Description

Last week I got asked by a customer what I think about the AWS Firewall and if it would be wise for him to implement it in his environment.
I browsed fast through the various tech documents about it, got initially confused and realised that this is not one of those topics that I was going to understand fast and move on.

I invested more time into it, started reading about rule groups, stateless, statefull rules and … I needed a break. There was surely no quick answer in sight.

Going into the topic even deeper I reached the proverbial French saying “je ne sais quoi”.
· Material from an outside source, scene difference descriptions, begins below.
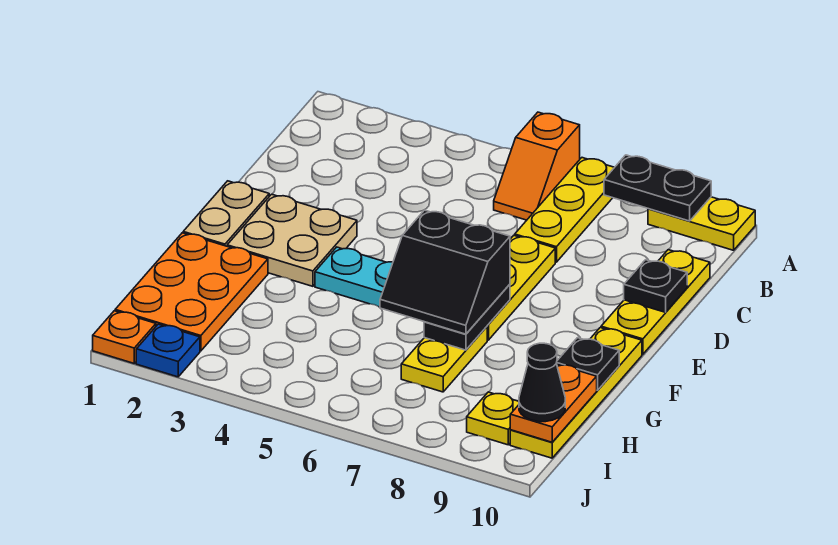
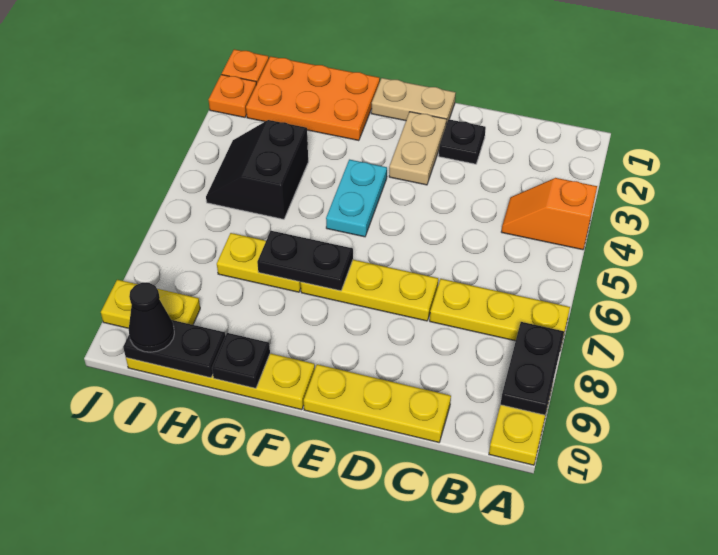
orange slope A6:B6 level 1 top A -> orange slope A4:B4 level 1 top A
black plate D10 level 2 -> black plate D2 level 1
tan plate E2:F3 level 1 -> tan plate E2:E3 level 1
black slope F6:G7 level 3 top F -> black slope H4:I5 level 1 top H
orange plate H10:I10 level 2 -> black plate H10:I10 level 2
yellow plate I9 level 1 -> yellow plate I9:J9 level 1
blue plate J2 level 1 -> orange plate J2 level 1

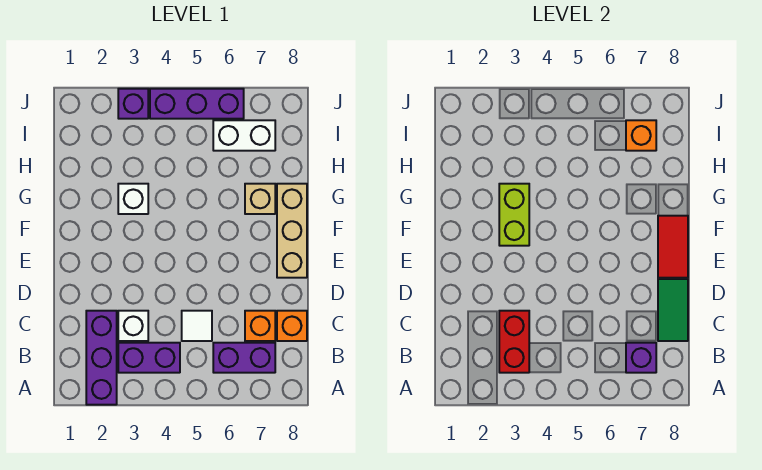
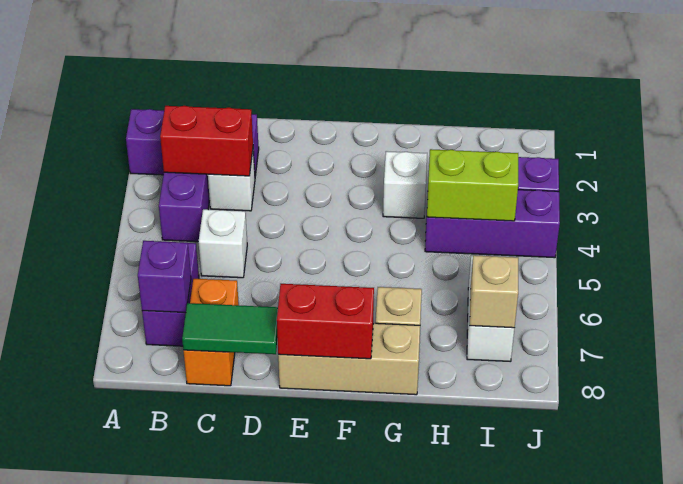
white tile C5 level 1 -> white brick C5 level 1
red tile E8:F8 level 2 -> red brick E8:F8 level 2
lime brick F3:G3 level 2 -> lime brick H4:I4 level 2
orange brick I7 level 2 -> tan brick I7 level 2
purple brick J4:J6 level 1 -> purple brick H4:J4 level 1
Would I implement this firewall in my own environment ?

Maybe…
Then again I’m a perfectionist, always afraid of failing…

I tend to find limitations, restrictions, imperfections and get easily disappointed.

If you want to learn I invite you to join me in this journey :)

What is AWS Firewall

If we look in the AWS docs we see:

AWS Network Firewall is a stateful, managed, network firewall and intrusion detection and prevention service for your virtual private cloud (VPC) that you created in Amazon Virtual Private Cloud (Amazon VPC). With Network Firewall, you can filter traffic at the perimeter of your VPC.

Sounds pretty compelling, no ?

when something is too good to be true…double check

Basic concepts

Components:

1 x FW
- deploys a leg (like the AWS PrivateLink ~ Endpoint Service) in an AZ inside a VPC
- and another leg in another AZ for redundancy
1 x FW Policy that is attached 1:1 to a FW
- the Policy Groups together the Rule Groups that you apply to the FW
- also the AWS Managed Lists
AWS Managed Lists
- malicious FQDN lists
- threat rule groups (emerging threats, botnet actions, malware, exploits)
Rule Groups
- Stateless (always first processed)
- Stateful
  - Standard FW rules
  - FQDN
  - IDS/IPS

Logic and Flow:

SUM[Rule Groups (Stateful RG + Stateless RG) ] + AWS Managed Lists --> 1 x FW Policy --> 1..n x FW

Worth mentioning that AWS FW uses Suricata for both FQDN and IDS/IPS. In IDS/IPS rules it supports the drop keyboard.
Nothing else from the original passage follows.